Мы болтаем, словно бы просто приехали на отдых, и они совсем не ругают меня. С одной стороны я счастлив и страшно по ним соскучился, а с другой стороны я чувствую себя обманщиком.
Я опускаю руку и достаю из фонтана монетку, чтобы больше сюда не вернуться, кладу ее в капкан кармана.
Я говорю:
— Простите меня.
Мама и папа перестают смеяться, а папина ложка замирает в мятном мороженом.
— Милый, ты ведь понимаешь, что…
Но я не даю маме закончить, я говорю:
— Я не должен был сбегать так. И вообще сбегать. Если бы я был честным, ничего этого не случилось бы.
Они переглядываются, а потом обнимают меня за плечи, руки их встречаются, и оба они придвигаются ко мне. Я смотрю на папу. Папа любит видеокамеры, петь и меня. Мама любит сладкое, сцеплять пальцы и меня.
Мне становится так стыдно. И я все еще не могу рассказать им всей правды. Не могу рассказать, что теперь Ниса не съест меня, потому что не станет взрослой. А вообще-то должна была. Понимаю, что теперь мы с ней в пограничной позиции, не там и не здесь, ровно на той черте, где оба несвободны. Понимаю, как родителям страшно, что она пьет мою кровь, но они и половины всего не знают.

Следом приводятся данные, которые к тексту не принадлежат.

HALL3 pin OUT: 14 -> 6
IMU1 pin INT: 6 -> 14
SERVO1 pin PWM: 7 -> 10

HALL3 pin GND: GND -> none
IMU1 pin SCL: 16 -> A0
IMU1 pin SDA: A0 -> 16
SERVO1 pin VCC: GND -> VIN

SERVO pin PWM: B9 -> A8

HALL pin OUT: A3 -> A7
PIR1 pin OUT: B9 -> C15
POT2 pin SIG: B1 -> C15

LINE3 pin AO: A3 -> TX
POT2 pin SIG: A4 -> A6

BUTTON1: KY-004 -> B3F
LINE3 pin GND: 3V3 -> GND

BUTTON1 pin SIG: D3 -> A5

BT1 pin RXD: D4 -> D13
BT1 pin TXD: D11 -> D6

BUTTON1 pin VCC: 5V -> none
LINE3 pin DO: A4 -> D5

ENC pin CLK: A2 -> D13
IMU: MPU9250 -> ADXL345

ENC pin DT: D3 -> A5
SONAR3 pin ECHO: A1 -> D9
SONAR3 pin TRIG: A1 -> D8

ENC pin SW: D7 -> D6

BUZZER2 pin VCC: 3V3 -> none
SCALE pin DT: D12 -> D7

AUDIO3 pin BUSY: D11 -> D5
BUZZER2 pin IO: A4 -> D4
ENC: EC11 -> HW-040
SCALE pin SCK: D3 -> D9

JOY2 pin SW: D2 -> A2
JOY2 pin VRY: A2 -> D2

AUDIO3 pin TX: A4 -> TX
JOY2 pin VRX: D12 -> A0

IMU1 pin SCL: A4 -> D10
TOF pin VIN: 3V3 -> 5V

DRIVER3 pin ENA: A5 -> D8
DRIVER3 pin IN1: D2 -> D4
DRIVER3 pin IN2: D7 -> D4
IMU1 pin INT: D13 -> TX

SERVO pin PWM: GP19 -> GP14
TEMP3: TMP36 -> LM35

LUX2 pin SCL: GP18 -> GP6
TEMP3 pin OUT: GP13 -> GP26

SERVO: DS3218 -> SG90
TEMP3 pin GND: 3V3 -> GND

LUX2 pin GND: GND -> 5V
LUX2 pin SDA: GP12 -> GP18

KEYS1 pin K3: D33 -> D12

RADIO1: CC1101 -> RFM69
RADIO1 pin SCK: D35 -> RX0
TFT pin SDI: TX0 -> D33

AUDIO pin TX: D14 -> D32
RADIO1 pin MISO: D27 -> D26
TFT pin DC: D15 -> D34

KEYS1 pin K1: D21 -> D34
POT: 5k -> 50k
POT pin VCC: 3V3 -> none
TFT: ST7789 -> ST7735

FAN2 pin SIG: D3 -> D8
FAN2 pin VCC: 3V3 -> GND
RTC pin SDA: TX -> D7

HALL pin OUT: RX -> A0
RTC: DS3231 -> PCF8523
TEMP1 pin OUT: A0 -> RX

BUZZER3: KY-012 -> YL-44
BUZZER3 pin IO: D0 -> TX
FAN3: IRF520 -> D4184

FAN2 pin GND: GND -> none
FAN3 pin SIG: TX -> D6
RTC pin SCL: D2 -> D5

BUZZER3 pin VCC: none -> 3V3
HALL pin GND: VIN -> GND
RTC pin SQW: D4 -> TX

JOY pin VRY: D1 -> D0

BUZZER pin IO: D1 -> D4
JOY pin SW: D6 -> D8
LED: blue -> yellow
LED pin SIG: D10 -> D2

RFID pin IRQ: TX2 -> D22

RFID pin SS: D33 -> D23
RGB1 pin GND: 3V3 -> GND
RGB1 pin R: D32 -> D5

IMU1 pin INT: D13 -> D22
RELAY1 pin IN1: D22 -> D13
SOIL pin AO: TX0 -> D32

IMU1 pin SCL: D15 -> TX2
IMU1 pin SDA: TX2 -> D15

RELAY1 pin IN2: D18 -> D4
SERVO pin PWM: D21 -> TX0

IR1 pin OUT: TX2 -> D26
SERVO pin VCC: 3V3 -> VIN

Это мамина племянница, и она питается от меня. Вот как все получилось, и они вне себя от волнения.
Папа говорит:
— Не должен был.
А мама говорит:
— Но сделал так. Это твой выбор, Марциан, который привел к последствиям. Может быть, случись все по-другому, эта история закончилась бы намного хуже. Жизнь очень непредсказуема, милый мой, иногда только ошибившись можно прийти к правильному ответу, хотя это и звучит парадоксально.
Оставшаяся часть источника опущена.